教員免許更新制に反対して2011年3月、都立高教員を退職。教育や政治、映画や本を中心に思うことを発信していきます。

偏奇館の跡-荷風散歩④

2014年07月25日 22時58分13秒 | 東京関東散歩
 永井荷風が1920年から1945年まで住んだ麻布市兵衛町(現・六本木1丁目)の「偏奇館」の跡を見たいと思って、過日出かけてみた。もう東京は猛暑で散歩どころではなくなってしまったけれど、一週間ぐらい前まではまだ「梅雨」だった。雨は多いが、大雨より曇天の方が多く、何しろ夏至の時期だから、夕方も明るい。けっこう梅雨どきは散歩日和だなあと思ったことだった。
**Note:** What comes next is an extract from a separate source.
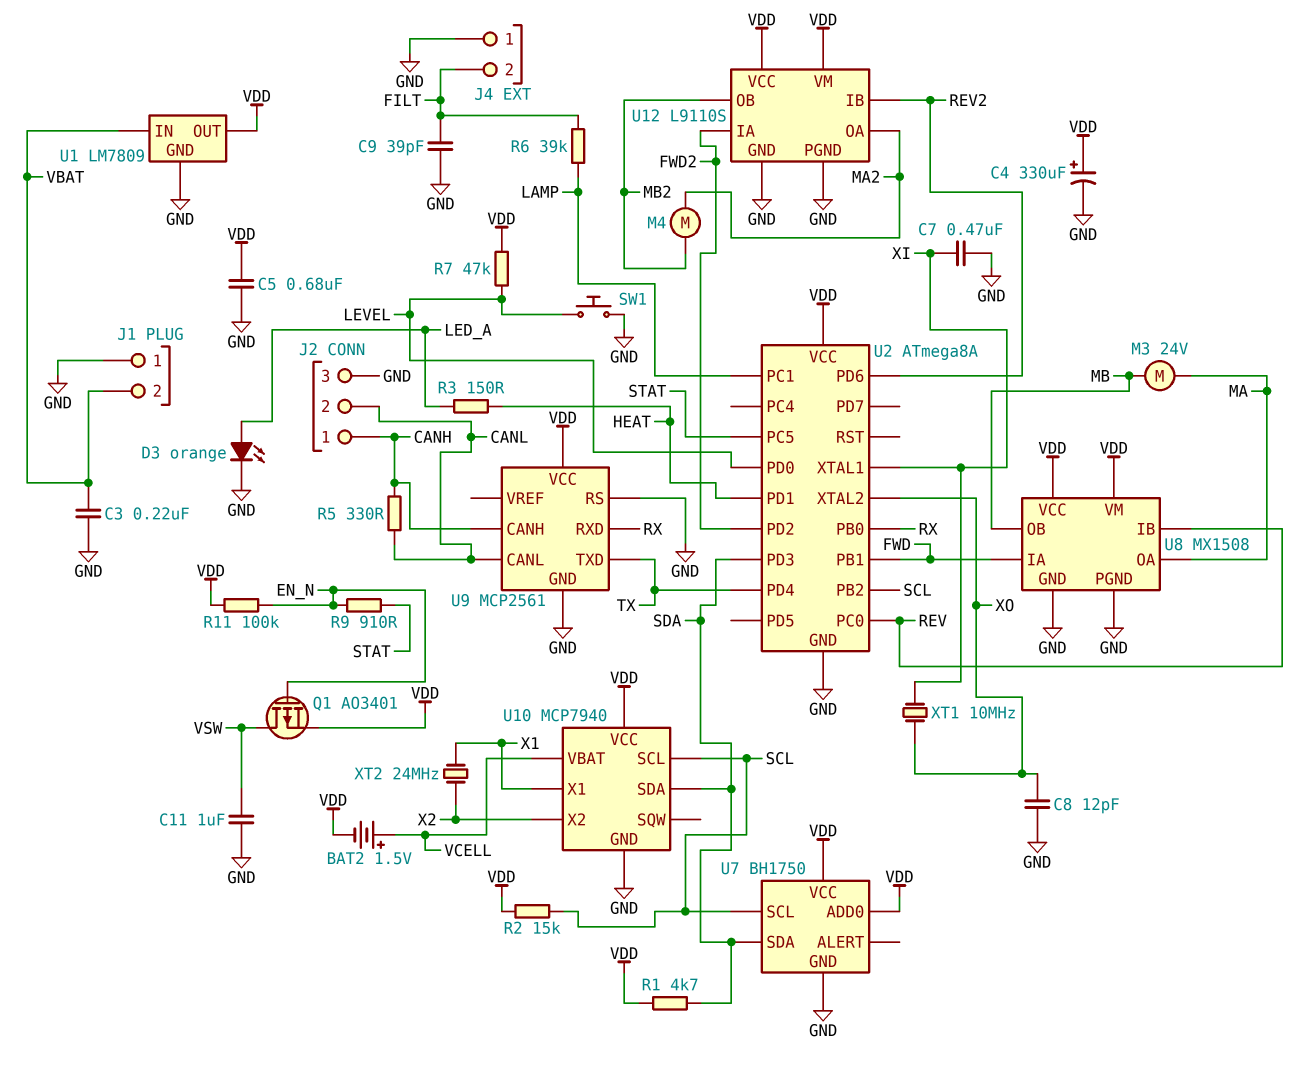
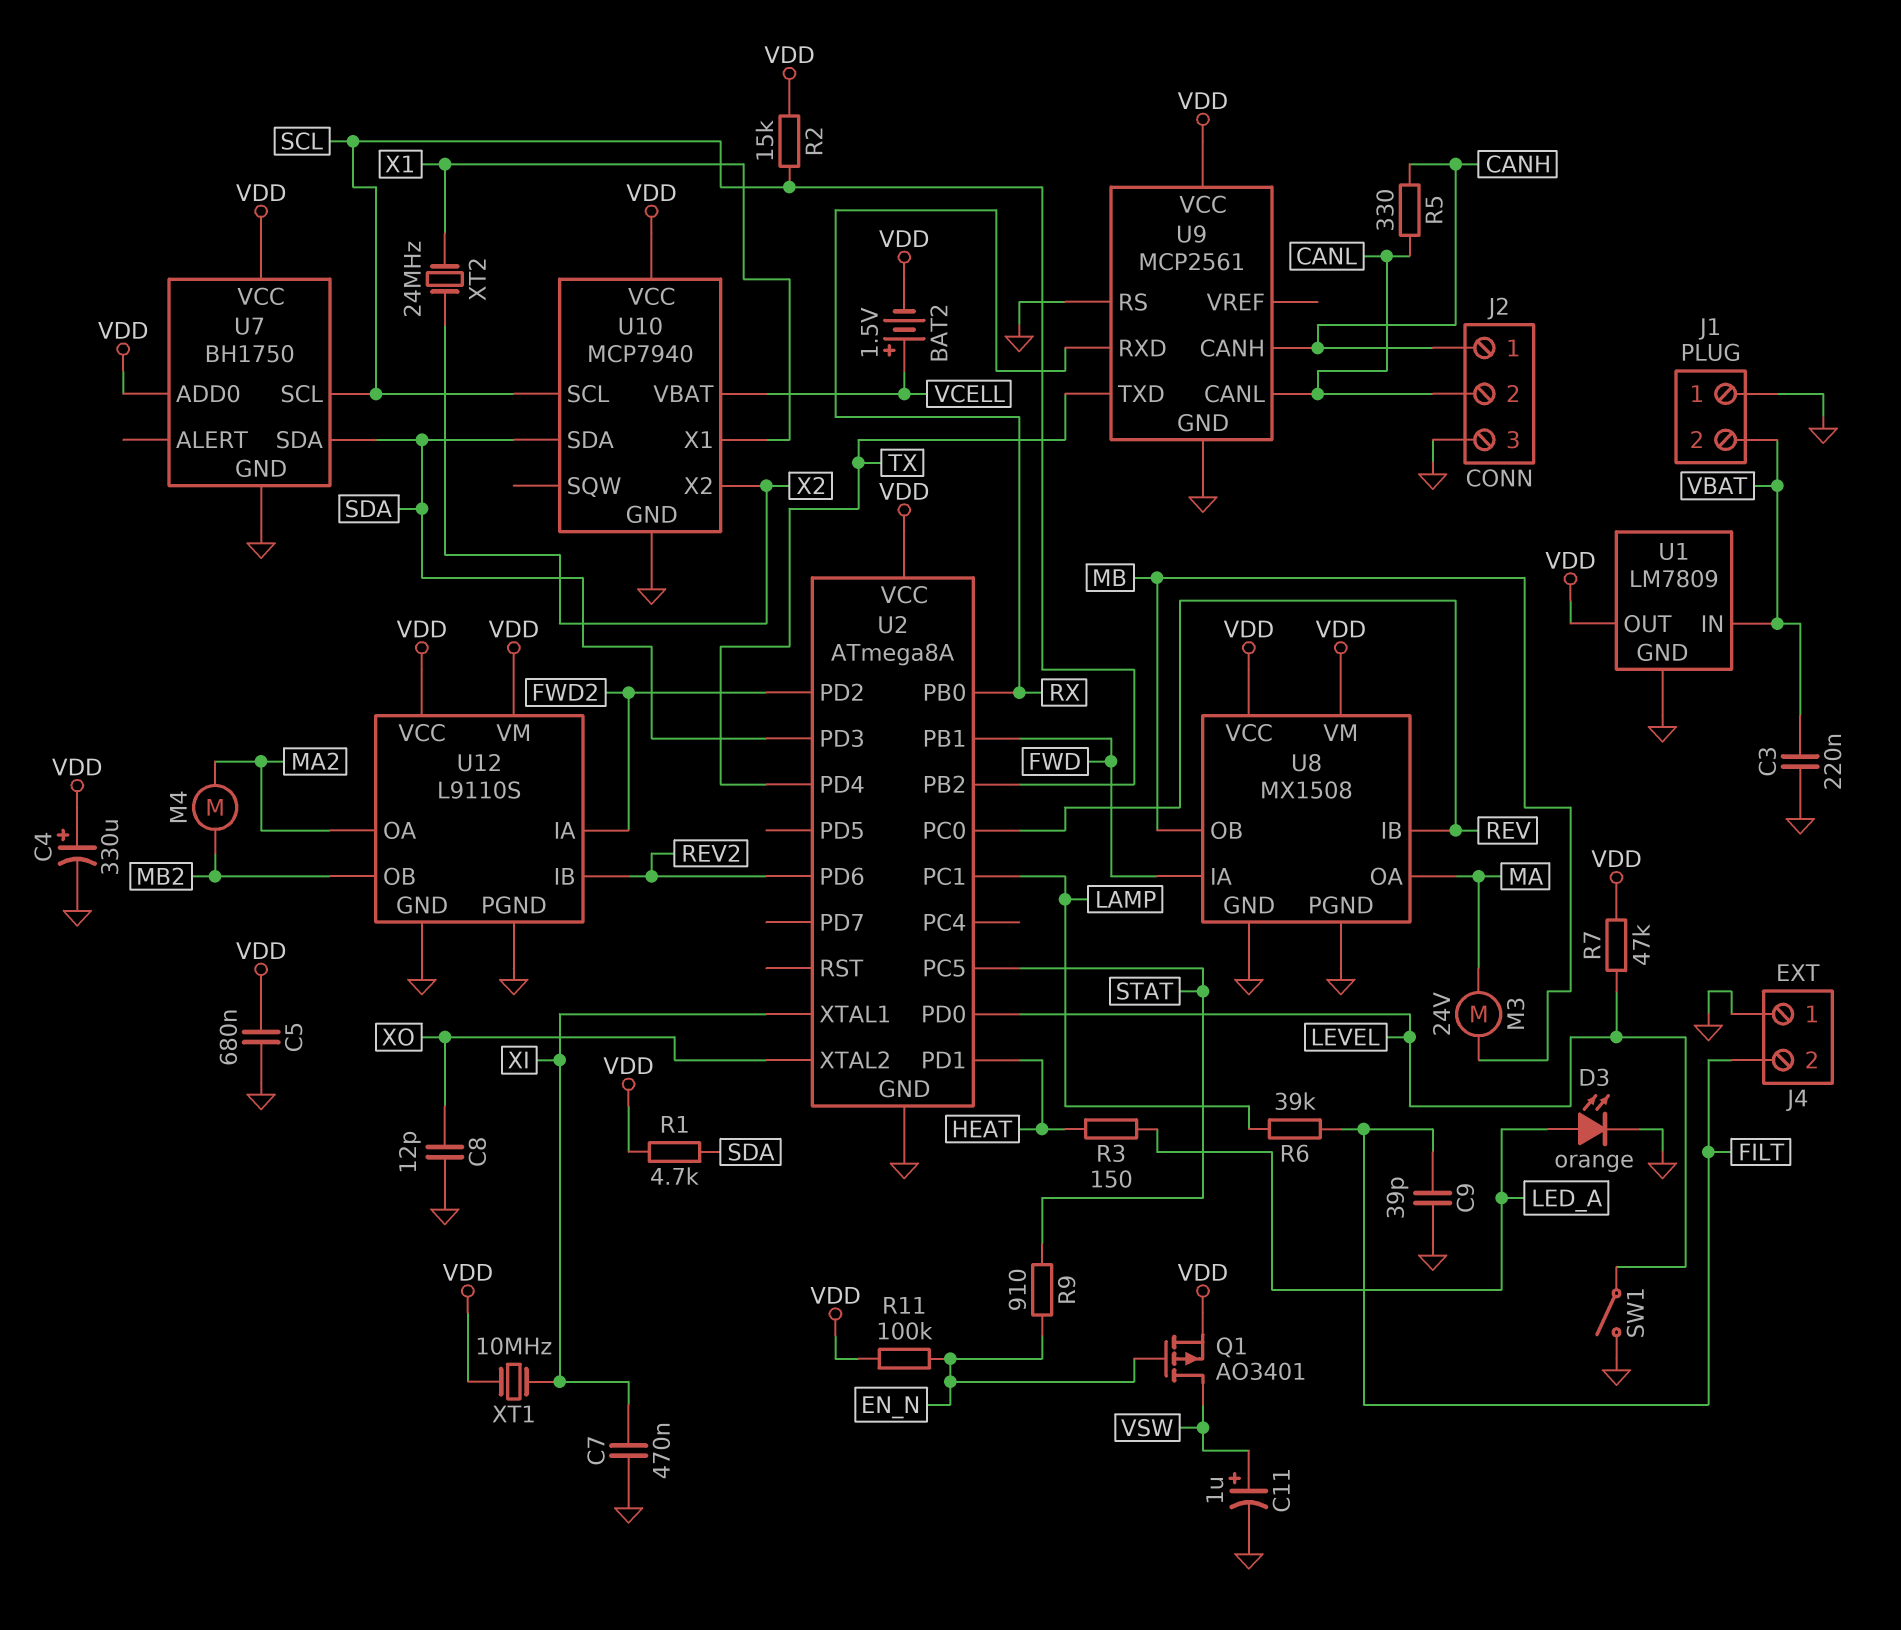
C11: 1uF (GND, VSW) -> 1uF (plus VSW, minus GND)
SW1: button (GND, LEVEL) -> switch (GND, LEVEL)
XT1: 10MHz (XI, XO) -> 10MHz (VDD, XI)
 この「偏奇館」は東京大空襲で焼失し、荷風の長年に亘る蔵書類なども灰塵に帰した。かの「断腸亭日乗」だけは本人が持ち出して、その後知人を通して疎開させてあったので現在に伝わったのである。その後、そこに跡地を示すプレートが建っていたことは知っているが、行ったことがなかった。ところで、今回知ったのだが、その一帯は大開発され「泉ガーデンタワー」という巨大施設になってしまい、偏奇館跡のプレートも移動された。そのガーデンタワーの一角に碑があるということだったけど、詳しいことは知らないまま出かけた。その「泉ガーデンタワー」は東京メトロ南北線六本木一丁目駅に直結していると出ていた。南北線というのは、いつもは全く乗らない路線で多分数回目だと思うけど、ある日出かけてみて、探し回った。ウロウロしてしまったけど、結局裏の駐車場側に見つかった。高速道路側ではなく、泉屋博古館分館に向かう方である。最後の写真は泉ガーデンタワーの正面。
   
 「偏奇館」というのは、「偏った」「奇人」の館というにふさわしい名前だけど、もともとは荷風が建てたのではなく、坂の途中にあった洋館を買ったものである。ペンキを新たに塗って改装して転居したので「ペンキ」にかけて名付けたもの。生地は文京区小石川、その後親が建てた邸宅は新宿区大久保余丁町と「山の手」だった。その後、築地や木挽町(東銀座)などに住んだこともある。勤め先(慶應)にも近く、遊び場所(待合)にも近く、医者にも通院しやすい。そのうえ、若い時に書いているものも「下町情緒」みたいな話が多く、下町に住んでみたかったのである。でも実際に住んでみると、人間関係がうっとうしい、近所がうるさい、静かに本が読めない(日比谷公園まで逃げていって読書している)ということで、下町を逃げ出すことにしたのである。他にも見たけど、結局麻布の坂の家に決めた。当時は繁華街には遠く、郊外とまでは言えないがかなり外れに近い。(当時も麻布区で東京市内だけど、渋谷は豊多摩郡だった時代だから、「東京市の外れ」なのである。)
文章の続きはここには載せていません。